Facebook Censors Conservatives and Its CEO Gave Millions to Left-wing Groups {Issues: 1st Amendment}

Facebook Censors Conservatives and Its CEO Gave Millions to Left-wing Groups {Issues: 1st Amendment}

Mark Zuckerberg has always had big plans for the world. He wants to “kill the iPhone” and lead the field of augmented reality tech. He believes that we’ll be transmitting thoughts from one brain to the other one day. Now, it seems that he wants a hand in managing our elections.

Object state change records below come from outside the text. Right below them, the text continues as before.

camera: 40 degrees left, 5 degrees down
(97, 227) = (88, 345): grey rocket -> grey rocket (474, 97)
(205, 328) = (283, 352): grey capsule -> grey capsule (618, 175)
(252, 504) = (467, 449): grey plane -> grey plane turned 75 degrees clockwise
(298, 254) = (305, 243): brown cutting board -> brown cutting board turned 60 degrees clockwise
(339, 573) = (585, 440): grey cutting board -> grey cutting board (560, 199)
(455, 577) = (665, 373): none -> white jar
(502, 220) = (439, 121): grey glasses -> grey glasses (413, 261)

In September, Zuckerberg announced that he and his wife would be donating $300 million to two supposedly-nonpartisan organizations, the Center for Tech and Civic Life (CTCL) and the Center for Election Innovation and Research (CEIR). Both groups give out grants to elections boards around the country to fund poll workers and polling places.

Zuckerberg insists that he only wants to “ensure that everyone can vote and every vote can be counted.” If that’s the case, funneling money to left-wing groups is a strange way to go about it. CTCL and CEIR claim to be nonpartisan, but both were founded by long-time Democratic political operatives. Co-Founders of CTCL, Donny Bridges & Tianna Epps-Johnson both participated in the Columbia World Project Democratic Renewal, while CTCL’s third Co-Founder Whitney May, worked on the Voting Information Project. David Becker, Founder of CEIR was associated with the Pew Charitable Trusts. Giving biased organizations massive resources to impact elections is irresponsible, and actually undermines Americans’ trust in the electoral process.

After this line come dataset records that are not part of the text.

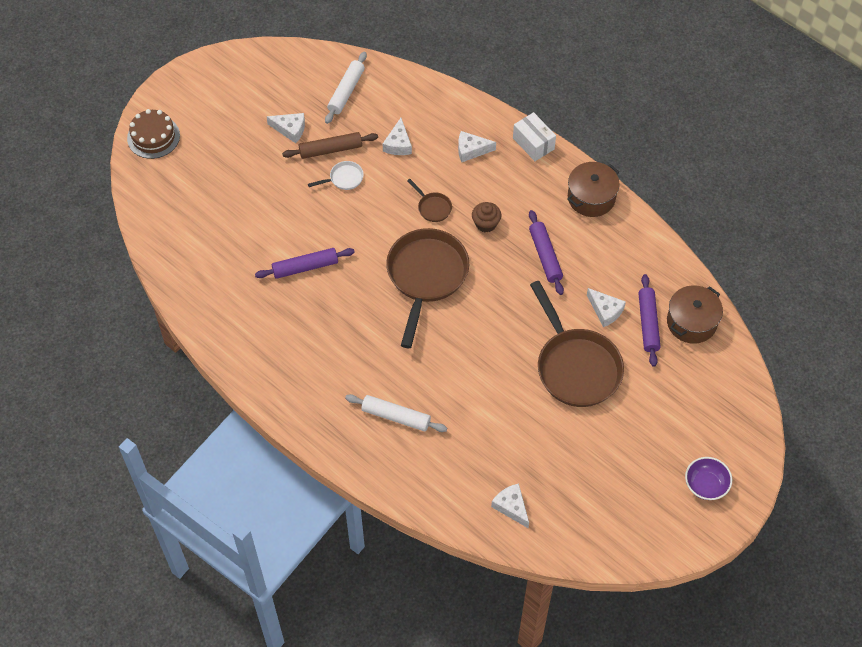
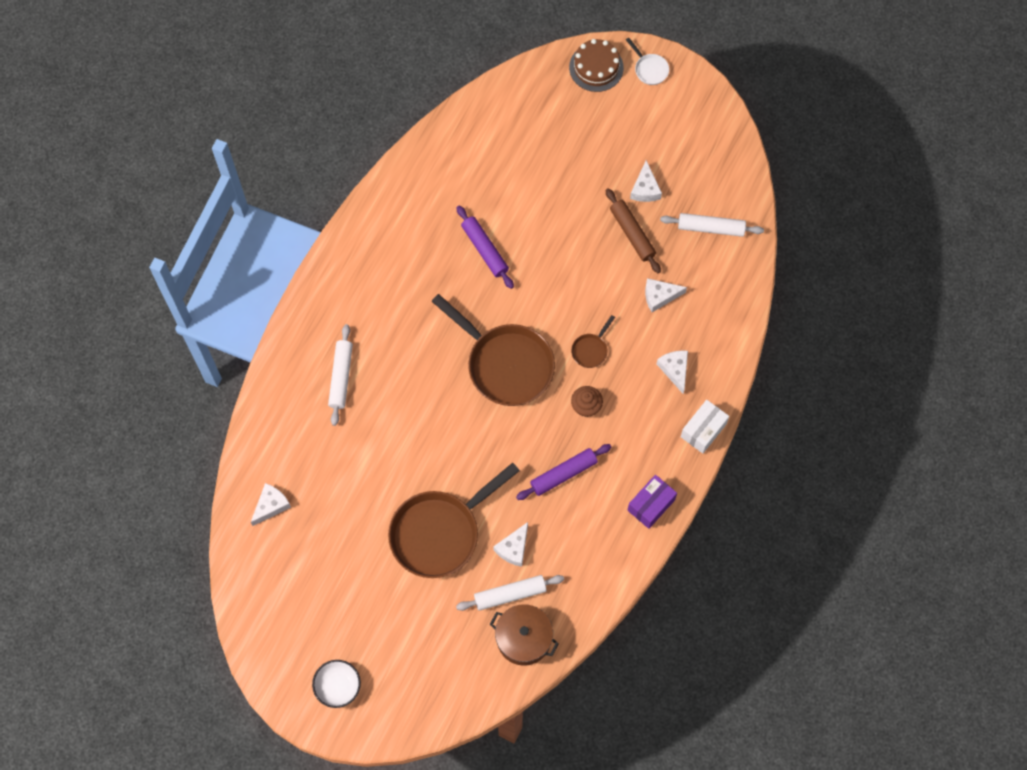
camera: 75 degrees right, 10 degrees up
(344, 178) = (600, 256): white pan -> white pan (649, 69)
(426, 276) = (506, 364): brown pan -> brown pan turned 45 degrees clockwise
(591, 198) = (651, 505): brown pot -> purple box
(648, 323) = (510, 594): purple rolling pin -> white rolling pin
(706, 485) = (338, 686): purple bowl -> white bowl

The donations received massive media coverage, which is unlikely to help Zuckerberg and the unbiased image he cultivates of himself. While he has insisted that no social media platform should act as an “arbiter of truth,” Facebook blocks pro-life and conservative content, while its moderators admit to deleting pro-Trump content. Meanwhile, when CNN host Don Lemon called white men “the biggest terror threat in this country,” Facebook granted an exception and allowed videos of his comment to stay up.

Zuckerberg is right that social media platforms shouldn’t censor controversial speech, but the actions he allows at his company suggest otherwise. That’s the problem – if he wants the public to believe him, he should go by the same rule as any good CEO: stay out of politics, but if you choose not to, don’t try to mislead the public about your personal biases. And certainly don’t try to privately fund America’s elections through shady partisan groups.